Which, as we said, was signed by President Trump. We reached out to the Loeffler campaign for the candidate’s position on criminal justice reform — but have not heard back.
Yet we should note that U.S. Sen. Tom Cotton, R-Ark., who has been on the campaign trail with Loeffler, was a fierce opponent of the First Step Act. And when similar legislation was introduced during the Barack Obama years, Cotton was quoted as saying, “If anything, we have an under-incarceration problem.”
How this will play out is anyone’s guess. But it is probable that either Loeffler or Collins will meet Democrat Raphael Warnock in a Jan. 5 runoff. And Warnock is very much in favor of prison reform.

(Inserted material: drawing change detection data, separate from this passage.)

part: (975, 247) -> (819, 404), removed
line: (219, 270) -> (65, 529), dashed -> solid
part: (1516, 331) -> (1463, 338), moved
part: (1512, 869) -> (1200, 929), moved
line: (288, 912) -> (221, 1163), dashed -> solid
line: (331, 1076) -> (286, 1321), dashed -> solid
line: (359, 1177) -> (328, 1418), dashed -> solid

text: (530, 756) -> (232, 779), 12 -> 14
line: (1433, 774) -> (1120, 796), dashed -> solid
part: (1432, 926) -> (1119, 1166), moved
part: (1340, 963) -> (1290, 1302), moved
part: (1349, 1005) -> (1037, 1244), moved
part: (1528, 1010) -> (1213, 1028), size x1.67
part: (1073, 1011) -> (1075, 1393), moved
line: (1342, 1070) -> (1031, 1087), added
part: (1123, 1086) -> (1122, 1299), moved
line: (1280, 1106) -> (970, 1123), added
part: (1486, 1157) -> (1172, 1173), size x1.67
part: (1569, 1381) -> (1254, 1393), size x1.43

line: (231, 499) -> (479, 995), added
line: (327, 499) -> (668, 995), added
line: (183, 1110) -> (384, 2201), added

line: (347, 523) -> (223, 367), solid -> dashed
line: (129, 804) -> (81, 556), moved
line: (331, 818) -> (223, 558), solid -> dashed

Holly Harris, she of the Judicial Action Network, would point her fellow Republicans to Gov. John Bel Edwards' re-election victory in Louisiana last year. Edwards is a Democrat. Republican Eddie Rispone, a self-funding businessman, tried to use Edward’s advocacy for prison reform against him with soft-on-crime attacks.
The tactic didn’t work. Women didn’t like it. “Republicans conceded a deep red state that will absolutely go for Donald Trump,” Harris said.